On the Performance of P2P Network: An Assortment Method
On the Performance of P2P Network: An Assortment Method
Yuqing
Zhou
Department of Mathematics
Wuhan
University of Technology,
Wuhan,
China
Email: [email protected]
Abstract
Peer to Peer (P2P) systems have grown dramatically in recent years. The most popular type of P2P systems are file sharing networks, which are used to share various types of content over the Internet. Due to the increase in popularity of P2P systems, the network performance of these systems has become a very important issue in the design and realization of these networks. Hence, the performance of the P2P has been improved. This paper will suggest the following methods for the improvement of the P2P systems: Method-1: Improve the P2P routing by using a sandwich technique. Method-2: Improve the search performance by introducing a new search based on the super peer. Method-3: Improving the search by introducing a ranking algorithm based on the knowledge database. The system demonstrates that the methods introduced here have the improved efficiency compared to the previous methodologies. So, the results show that the performance of the P2P systems have been improved by using the above methods, hence the traffic can be reduced.
Keywords:
P2P, Super peer, Knowledge Database, Peer Rank, Networks.
1. Introduction
Peer-to-Peer (P2P) system has become one of the hottest research topics, its excellent characteristics of fully decentralized control and self-organizing make it attractive for some particular applications. Routing algorithm has great influence in P2P applications. Current routing algorithm concentrates on creating well organized network architecture to improve the routing performance.

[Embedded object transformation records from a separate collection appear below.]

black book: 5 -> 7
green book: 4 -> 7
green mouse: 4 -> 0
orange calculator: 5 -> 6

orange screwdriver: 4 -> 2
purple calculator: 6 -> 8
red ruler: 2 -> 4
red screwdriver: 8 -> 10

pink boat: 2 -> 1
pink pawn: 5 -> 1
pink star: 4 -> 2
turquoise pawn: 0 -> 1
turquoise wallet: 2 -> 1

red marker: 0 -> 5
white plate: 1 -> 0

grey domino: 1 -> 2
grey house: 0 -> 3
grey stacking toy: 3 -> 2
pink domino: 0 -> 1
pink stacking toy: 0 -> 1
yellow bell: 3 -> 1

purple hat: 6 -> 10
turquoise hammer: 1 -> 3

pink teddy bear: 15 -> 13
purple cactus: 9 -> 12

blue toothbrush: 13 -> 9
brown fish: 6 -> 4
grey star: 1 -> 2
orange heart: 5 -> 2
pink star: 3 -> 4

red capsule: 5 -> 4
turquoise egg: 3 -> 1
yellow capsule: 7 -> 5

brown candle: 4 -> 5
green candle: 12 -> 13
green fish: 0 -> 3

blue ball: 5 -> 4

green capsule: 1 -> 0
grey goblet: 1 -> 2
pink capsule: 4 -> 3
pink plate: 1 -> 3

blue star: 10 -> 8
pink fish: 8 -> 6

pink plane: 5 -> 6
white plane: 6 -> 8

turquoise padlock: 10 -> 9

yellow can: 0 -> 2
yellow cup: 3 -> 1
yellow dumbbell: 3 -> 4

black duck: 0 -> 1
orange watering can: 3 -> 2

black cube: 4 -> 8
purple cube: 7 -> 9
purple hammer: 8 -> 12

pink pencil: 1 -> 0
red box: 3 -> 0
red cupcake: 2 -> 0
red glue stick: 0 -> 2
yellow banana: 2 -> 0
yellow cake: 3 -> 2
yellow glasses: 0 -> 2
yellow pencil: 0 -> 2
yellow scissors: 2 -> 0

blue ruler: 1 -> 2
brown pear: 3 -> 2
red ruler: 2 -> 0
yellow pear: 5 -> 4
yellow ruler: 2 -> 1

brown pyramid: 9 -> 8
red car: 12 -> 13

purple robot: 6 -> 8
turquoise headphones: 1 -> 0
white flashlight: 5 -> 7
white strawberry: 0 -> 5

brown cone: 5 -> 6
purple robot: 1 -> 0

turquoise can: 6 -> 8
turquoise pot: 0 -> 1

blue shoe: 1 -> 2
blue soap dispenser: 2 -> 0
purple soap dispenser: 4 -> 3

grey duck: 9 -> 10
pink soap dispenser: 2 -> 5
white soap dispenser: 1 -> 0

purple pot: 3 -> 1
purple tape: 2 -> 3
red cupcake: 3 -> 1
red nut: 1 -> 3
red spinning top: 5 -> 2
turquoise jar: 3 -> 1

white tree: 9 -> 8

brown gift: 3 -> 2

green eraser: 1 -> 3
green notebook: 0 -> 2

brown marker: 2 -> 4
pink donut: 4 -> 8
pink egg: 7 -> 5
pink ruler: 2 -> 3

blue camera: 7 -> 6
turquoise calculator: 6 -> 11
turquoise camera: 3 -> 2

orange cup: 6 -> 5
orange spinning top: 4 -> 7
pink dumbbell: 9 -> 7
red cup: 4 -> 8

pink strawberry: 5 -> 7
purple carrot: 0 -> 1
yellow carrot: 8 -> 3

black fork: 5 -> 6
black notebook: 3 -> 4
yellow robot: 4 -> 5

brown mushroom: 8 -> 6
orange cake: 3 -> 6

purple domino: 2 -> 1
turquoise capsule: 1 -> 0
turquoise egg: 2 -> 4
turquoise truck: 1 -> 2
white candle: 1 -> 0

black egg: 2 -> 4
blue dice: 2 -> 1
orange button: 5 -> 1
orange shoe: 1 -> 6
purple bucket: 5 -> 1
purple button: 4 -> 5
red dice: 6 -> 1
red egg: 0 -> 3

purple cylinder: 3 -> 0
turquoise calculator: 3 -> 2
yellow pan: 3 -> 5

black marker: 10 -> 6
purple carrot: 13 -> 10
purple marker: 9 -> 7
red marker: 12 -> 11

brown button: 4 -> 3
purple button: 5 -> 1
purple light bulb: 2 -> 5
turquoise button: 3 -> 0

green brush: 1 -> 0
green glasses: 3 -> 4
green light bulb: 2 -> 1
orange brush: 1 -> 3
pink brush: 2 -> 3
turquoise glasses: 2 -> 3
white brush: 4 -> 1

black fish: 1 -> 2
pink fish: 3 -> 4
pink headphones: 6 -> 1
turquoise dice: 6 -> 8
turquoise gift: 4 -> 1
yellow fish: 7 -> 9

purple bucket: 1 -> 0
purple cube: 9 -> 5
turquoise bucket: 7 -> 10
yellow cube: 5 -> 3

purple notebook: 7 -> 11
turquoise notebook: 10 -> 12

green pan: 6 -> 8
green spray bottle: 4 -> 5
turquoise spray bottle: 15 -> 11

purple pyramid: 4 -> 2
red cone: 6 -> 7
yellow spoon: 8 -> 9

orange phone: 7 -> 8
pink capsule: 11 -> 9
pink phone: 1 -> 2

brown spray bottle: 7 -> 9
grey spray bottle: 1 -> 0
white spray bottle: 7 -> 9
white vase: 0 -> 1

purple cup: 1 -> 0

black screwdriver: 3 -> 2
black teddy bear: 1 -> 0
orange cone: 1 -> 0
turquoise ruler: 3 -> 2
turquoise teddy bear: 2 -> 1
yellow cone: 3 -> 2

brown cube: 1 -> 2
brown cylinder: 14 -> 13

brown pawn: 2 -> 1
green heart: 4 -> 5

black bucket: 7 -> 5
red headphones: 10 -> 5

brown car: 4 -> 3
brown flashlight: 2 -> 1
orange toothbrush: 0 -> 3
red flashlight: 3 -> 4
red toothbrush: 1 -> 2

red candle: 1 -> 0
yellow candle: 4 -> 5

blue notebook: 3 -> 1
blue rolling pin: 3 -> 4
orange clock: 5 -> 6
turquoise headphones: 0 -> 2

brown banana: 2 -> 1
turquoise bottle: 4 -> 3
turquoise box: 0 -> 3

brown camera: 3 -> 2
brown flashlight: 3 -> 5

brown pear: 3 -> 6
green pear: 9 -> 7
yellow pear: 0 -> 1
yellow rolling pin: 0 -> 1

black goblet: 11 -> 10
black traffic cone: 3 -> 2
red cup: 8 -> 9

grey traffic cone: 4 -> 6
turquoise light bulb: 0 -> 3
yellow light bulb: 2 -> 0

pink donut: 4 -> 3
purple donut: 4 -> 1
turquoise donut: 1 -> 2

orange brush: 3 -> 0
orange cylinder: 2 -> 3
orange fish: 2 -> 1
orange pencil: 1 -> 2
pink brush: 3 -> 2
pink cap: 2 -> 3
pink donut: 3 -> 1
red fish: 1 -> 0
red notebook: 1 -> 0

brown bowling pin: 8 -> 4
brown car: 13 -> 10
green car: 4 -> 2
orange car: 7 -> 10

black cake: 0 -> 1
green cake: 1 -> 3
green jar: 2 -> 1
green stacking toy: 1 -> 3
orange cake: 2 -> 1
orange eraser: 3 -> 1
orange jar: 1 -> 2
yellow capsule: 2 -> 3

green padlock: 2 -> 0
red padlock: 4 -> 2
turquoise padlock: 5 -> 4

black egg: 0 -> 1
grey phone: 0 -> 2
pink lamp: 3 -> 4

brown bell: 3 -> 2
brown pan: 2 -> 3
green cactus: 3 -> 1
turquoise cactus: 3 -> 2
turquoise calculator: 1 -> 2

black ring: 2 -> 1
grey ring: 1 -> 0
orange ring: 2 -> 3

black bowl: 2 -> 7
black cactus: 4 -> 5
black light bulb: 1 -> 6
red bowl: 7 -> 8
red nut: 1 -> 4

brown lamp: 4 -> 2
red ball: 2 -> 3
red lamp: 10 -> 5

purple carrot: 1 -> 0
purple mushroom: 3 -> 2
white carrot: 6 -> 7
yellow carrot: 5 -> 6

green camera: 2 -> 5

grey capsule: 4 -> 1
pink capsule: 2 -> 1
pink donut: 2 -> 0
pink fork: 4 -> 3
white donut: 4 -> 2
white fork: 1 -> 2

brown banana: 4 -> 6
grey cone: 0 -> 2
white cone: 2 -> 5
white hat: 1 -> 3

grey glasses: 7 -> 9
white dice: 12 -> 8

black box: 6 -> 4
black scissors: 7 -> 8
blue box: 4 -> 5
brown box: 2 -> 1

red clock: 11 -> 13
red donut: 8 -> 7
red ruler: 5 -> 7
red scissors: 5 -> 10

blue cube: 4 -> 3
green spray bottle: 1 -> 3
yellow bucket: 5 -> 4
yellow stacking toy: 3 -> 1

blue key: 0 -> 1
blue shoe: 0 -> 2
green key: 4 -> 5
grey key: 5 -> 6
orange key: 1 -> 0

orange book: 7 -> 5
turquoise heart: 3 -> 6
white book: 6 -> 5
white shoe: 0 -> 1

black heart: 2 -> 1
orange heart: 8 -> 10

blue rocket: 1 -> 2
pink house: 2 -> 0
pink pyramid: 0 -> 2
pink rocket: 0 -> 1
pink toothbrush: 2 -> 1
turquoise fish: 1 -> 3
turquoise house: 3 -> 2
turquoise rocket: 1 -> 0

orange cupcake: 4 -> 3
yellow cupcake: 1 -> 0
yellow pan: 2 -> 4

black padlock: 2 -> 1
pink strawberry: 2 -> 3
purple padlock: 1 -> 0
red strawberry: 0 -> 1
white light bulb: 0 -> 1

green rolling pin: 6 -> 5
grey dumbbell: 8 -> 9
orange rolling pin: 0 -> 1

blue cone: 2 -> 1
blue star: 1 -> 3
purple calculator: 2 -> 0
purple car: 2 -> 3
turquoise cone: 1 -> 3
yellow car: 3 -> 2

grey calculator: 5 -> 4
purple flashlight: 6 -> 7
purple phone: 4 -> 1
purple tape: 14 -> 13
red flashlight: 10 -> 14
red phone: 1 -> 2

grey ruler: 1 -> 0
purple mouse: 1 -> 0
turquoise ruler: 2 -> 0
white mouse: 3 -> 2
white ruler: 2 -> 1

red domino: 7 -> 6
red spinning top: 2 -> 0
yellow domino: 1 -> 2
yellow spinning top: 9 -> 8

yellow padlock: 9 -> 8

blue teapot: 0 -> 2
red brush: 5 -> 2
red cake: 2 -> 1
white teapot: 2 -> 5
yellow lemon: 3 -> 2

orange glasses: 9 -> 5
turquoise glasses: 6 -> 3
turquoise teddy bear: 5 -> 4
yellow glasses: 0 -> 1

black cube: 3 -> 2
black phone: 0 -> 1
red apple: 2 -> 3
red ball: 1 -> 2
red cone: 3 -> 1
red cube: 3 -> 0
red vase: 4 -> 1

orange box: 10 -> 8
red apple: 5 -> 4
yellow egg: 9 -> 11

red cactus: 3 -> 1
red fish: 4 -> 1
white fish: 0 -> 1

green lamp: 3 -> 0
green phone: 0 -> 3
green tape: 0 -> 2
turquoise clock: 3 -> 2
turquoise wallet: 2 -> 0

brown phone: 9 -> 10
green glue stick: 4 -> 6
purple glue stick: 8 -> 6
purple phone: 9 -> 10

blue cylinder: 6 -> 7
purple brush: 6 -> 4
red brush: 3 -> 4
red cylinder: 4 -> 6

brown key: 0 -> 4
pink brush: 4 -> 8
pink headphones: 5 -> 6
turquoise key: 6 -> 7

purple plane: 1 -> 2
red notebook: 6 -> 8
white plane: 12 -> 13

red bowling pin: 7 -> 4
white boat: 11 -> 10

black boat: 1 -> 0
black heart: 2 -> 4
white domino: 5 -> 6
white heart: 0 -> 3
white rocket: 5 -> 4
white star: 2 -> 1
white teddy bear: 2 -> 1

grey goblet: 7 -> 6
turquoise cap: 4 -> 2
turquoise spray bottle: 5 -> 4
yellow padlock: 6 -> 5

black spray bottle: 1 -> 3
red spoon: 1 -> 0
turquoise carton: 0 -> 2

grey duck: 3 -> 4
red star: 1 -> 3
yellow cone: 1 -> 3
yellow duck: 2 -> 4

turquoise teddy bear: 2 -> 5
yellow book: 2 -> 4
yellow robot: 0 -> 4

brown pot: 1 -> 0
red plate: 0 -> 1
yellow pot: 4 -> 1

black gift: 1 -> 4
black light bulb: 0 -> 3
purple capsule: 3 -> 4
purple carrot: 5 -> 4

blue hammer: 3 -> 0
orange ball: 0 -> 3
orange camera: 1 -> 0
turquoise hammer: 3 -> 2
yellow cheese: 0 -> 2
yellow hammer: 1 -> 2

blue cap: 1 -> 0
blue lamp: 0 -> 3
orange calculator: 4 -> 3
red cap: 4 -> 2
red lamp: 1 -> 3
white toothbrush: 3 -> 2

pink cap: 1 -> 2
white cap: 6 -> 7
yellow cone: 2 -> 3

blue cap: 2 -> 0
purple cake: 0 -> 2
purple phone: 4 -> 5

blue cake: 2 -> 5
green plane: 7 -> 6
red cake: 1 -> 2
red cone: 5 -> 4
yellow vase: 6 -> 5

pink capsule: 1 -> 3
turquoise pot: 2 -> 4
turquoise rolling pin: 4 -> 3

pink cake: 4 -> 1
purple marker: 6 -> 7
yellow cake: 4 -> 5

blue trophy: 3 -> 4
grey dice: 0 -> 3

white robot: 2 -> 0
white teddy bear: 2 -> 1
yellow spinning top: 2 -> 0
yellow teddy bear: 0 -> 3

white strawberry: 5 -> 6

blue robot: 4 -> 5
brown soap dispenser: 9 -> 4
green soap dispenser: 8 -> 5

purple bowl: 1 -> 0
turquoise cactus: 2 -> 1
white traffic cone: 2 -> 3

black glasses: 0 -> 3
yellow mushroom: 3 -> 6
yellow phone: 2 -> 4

However, for each routing procedure, system returns location information of the requested file only and the characteristics of system workload are considered. Routing performance is critical for P2P networks to achieve high performance [1]. Peer-to-Peer systems are one of the effective ways of communicating and sharing data equally. The new age protocols are able to route efficiently with faster download, better stability and a good user interface. However, determining the destination peer in the first place is not always trivial. Selection of right peer for the given query is difficult. Especially the distributed knowledge management setting suffers from the behavior of selfish peers which are autonomous and require some incentive for their service. P2P has become a popular application among the Internet. The searching of the content and file sharing is perhaps the most popular application. An application uses flooding as their prevailing resource location method for content searching and file sharing. The basic problem with the flooding mechanism is that it creates a large volume of unnecessary traffic in the network mainly because a peer may receive the same queries multiple times through different paths. This paper has been organized as follows: 1. the performance of the routing in the P2P networks has been improved by using the sandwich technique. This can be explained in the method-1. 2. In the method-2, matching of user query should be enhanced and most exact result to be obtained by the user at a single search by using the ontology based search. 3. The performance of the searching is improved using super peer based search with improved searching technique (A novel approach) is explained in the method-3.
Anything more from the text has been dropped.